Credit : J2R, Shutterstock
It’s August 25, 2025 and the change is live. Spain’s postal operator Correos has stopped accepting parcels worth $800 or less to the United States and Puerto Rico.
The pause follows a US rule change that scraps the long-running ‘de minimis’ duty-free allowance for low-value imports.
Correos closed the gate at 23:59 on Sunday August 24. If your parcel wasn’t admitted by then, it’ll have to wait while systems are adapted to collect duties in advance and capture extra customs data.
US scraps the $800 rule: why Correos pulled the plug
From August 29, all goods entering the US and Puerto Rico will face customs duties, with rates tied to the item’s value and country of origin. That flips the old model on its head and forces postal operators to rebuild workflows – more checks, more data, and new links with customs.
Until those upgrades are in place, Correos (like several European posts) has pressed pause on the low-value stream.
Who’s most affected? Small sellers and marketplace shippers sending inexpensive items to US customers – plus private senders posting gifts or small purchases.
What Correos will still accept today
Not everything is blocked. You can still post:
- Letters and documents with no commercial value
- Books
- Gifts between private individuals up to $100
Shipments over $800 aren’t part of the temporary block, but remember they’ll be assessed for duties under the new US regime.
How to handle Correos’ US suspension – actions and next moves
Short term:
- Hold low-value US/Puerto Rico parcels or switch to documents/books where possible.
- Warn customers in the US about the rule change and potential duties once parcel services resume.
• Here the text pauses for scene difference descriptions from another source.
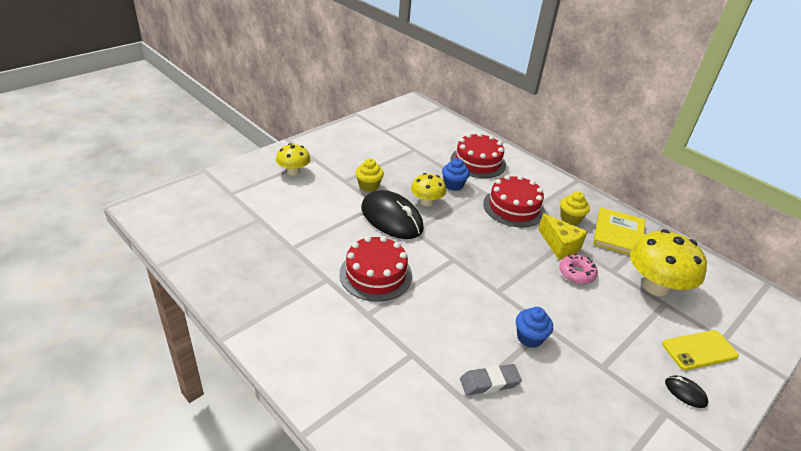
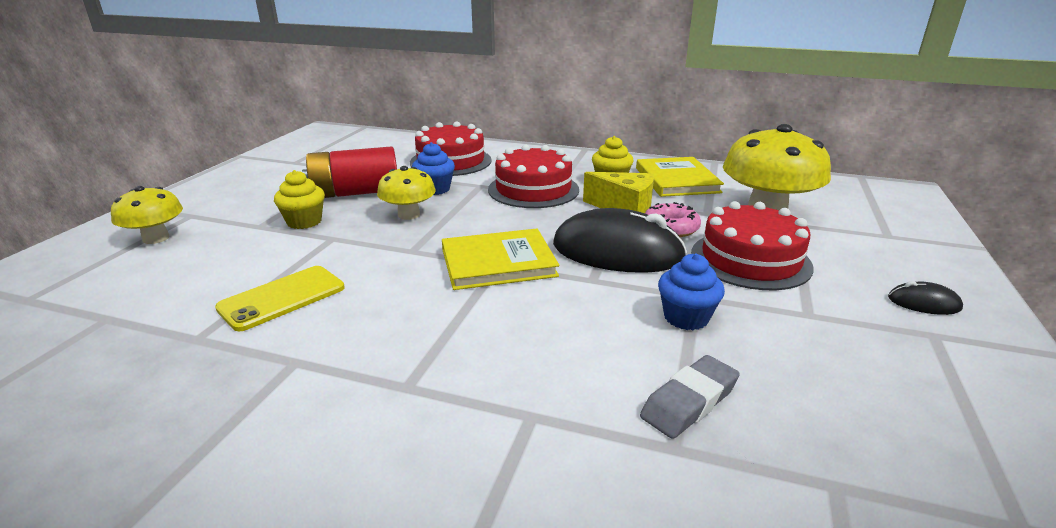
camera: 25 degrees left, 10 degrees down
(376, 274) = (385, 323): red cake -> red cake (750, 260)
(391, 218) = (366, 247): black mouse -> black mouse (617, 251)
(406, 171) = (355, 193): none -> red battery
(454, 258) = (498, 263): none -> yellow book
(699, 350) = (880, 254): yellow phone -> yellow phone (282, 298)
- Re-price future US orders to include duty/handling and allow extra time.
Medium term:
Correos says it’s working with international partners to enable duty collection at origin and the new data hand-offs the US now requires. There’s no restart date yet, but the operator has promised regular updates and a swift return once the tech is ready.
As of today, the cheap-parcel pipeline to the US is paused. Plan around it, expect duties on all US-bound goods when services resume, and give yourself a little extra time – and paperwork – for anything heading stateside.